Exercise requirements »
If a line in the listing includes the word "added", copy it out.

Extracted data »

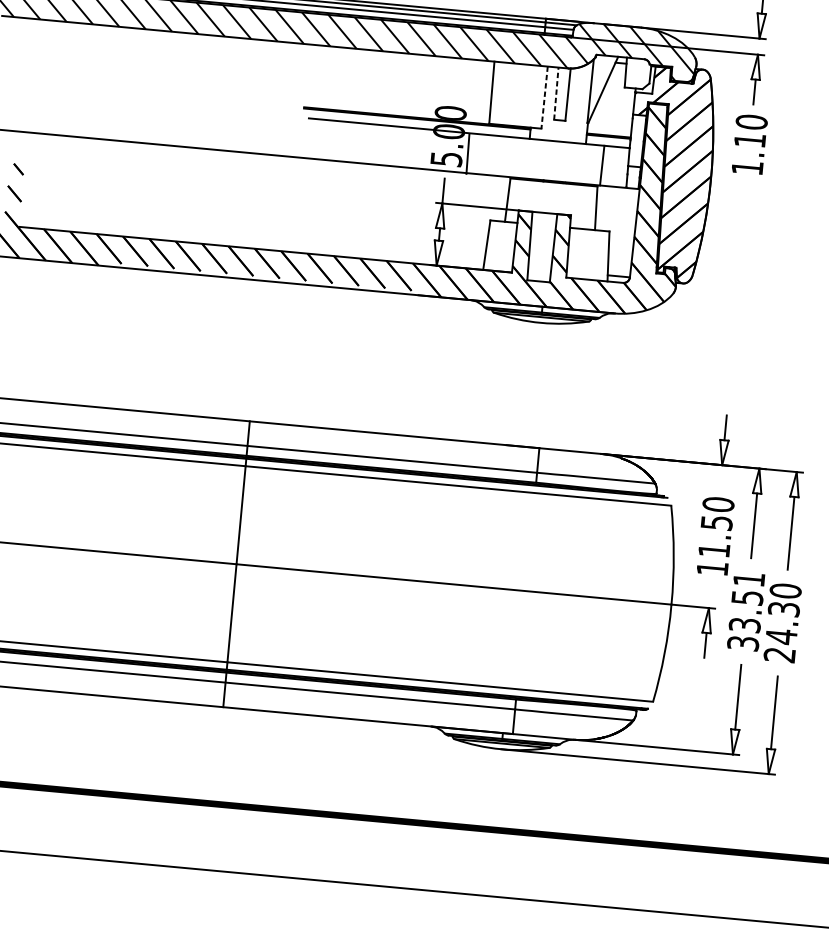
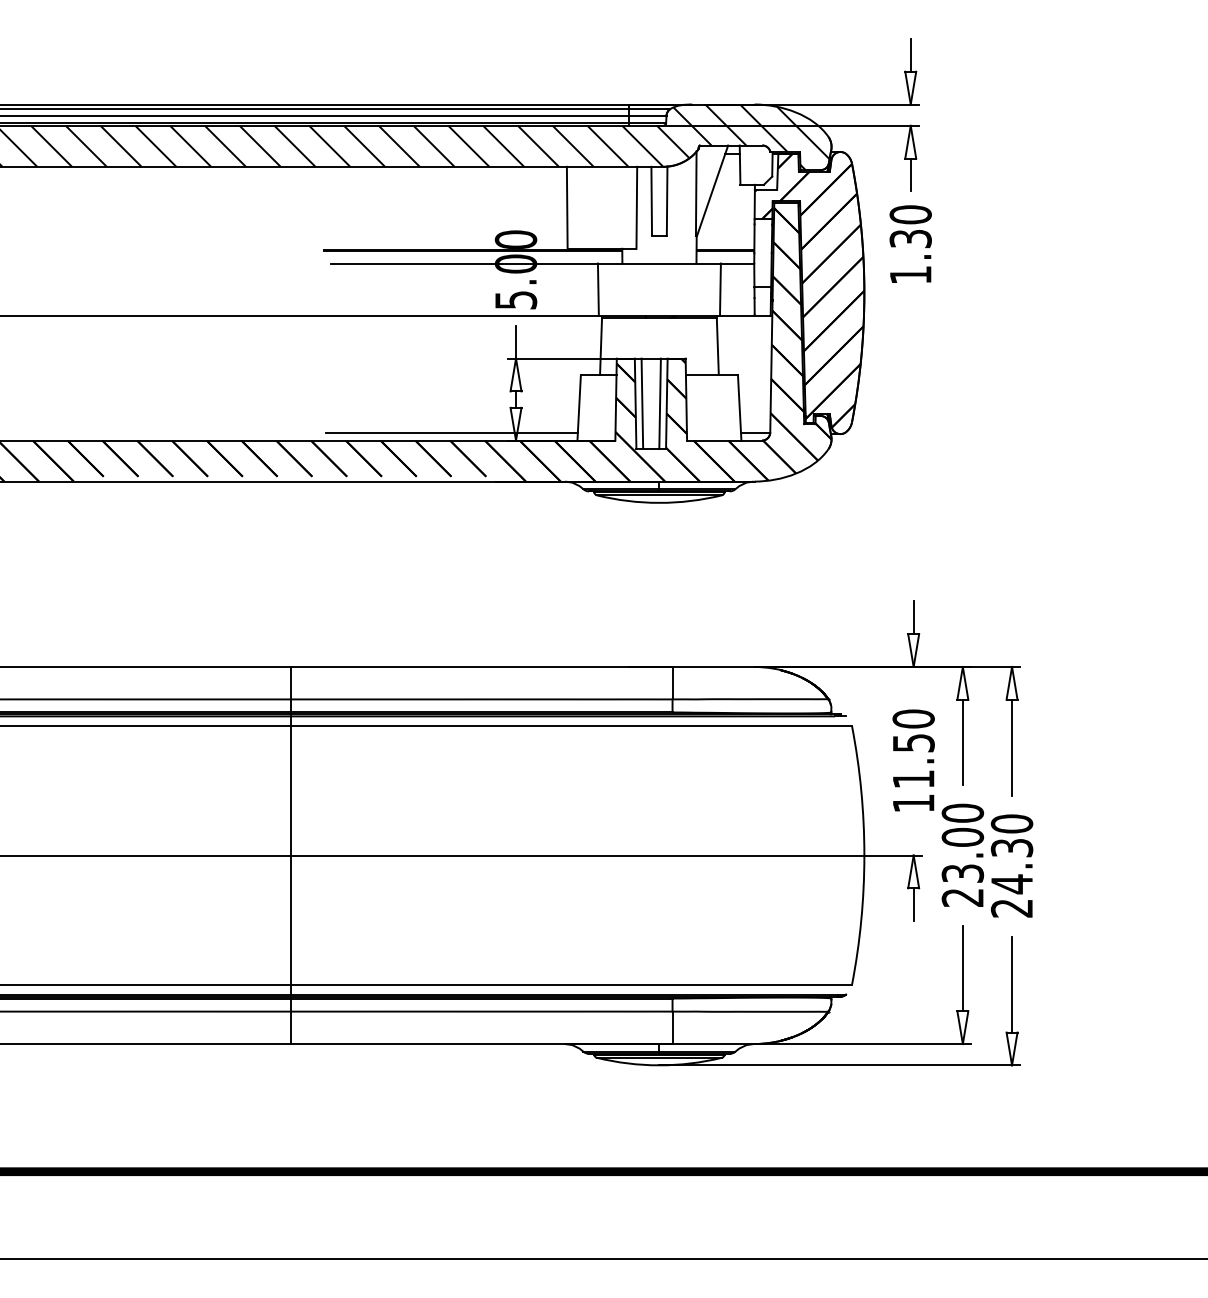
line: (556, 93) -> (651, 200), dashed -> solid
line: (544, 97) -> (636, 207), dashed -> solid
text: (749, 140) -> (910, 239), 1.10 -> 1.30
line: (467, 153) -> (597, 289), moved
line: (535, 246) -> (642, 403), added
line: (548, 247) -> (659, 403), added
line: (388, 254) -> (451, 432), added
text: (745, 610) -> (962, 854), 33.51 -> 23.00

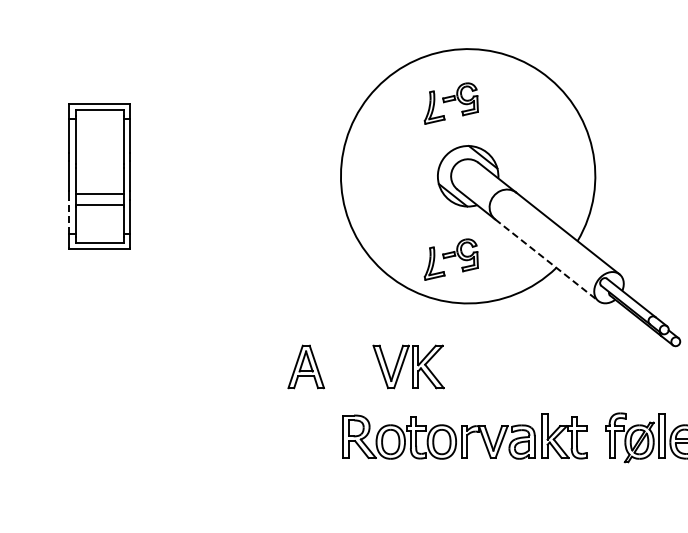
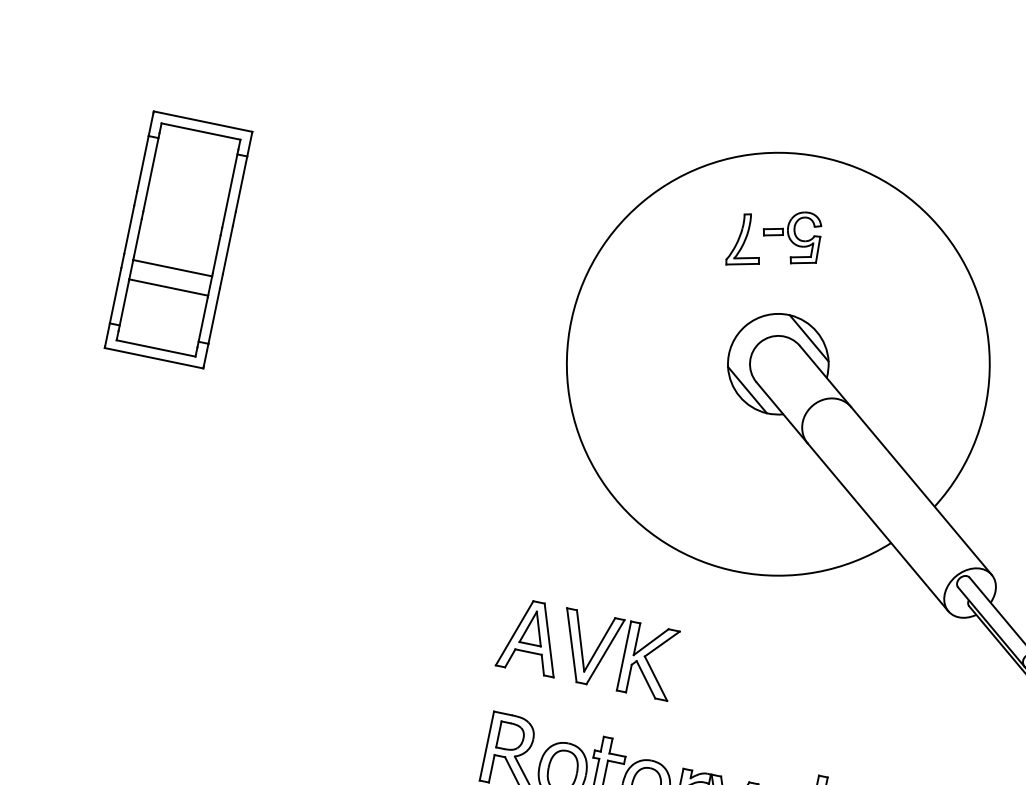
line: (69, 216) -> (115, 295), dashed -> solid
part: (450, 259) -> (721, 493), removed
line: (546, 260) -> (877, 527), dashed -> solid
part: (305, 366) -> (530, 635), moved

Solution to the problem »
line: (535, 246) -> (642, 403), added
line: (548, 247) -> (659, 403), added
line: (388, 254) -> (451, 432), added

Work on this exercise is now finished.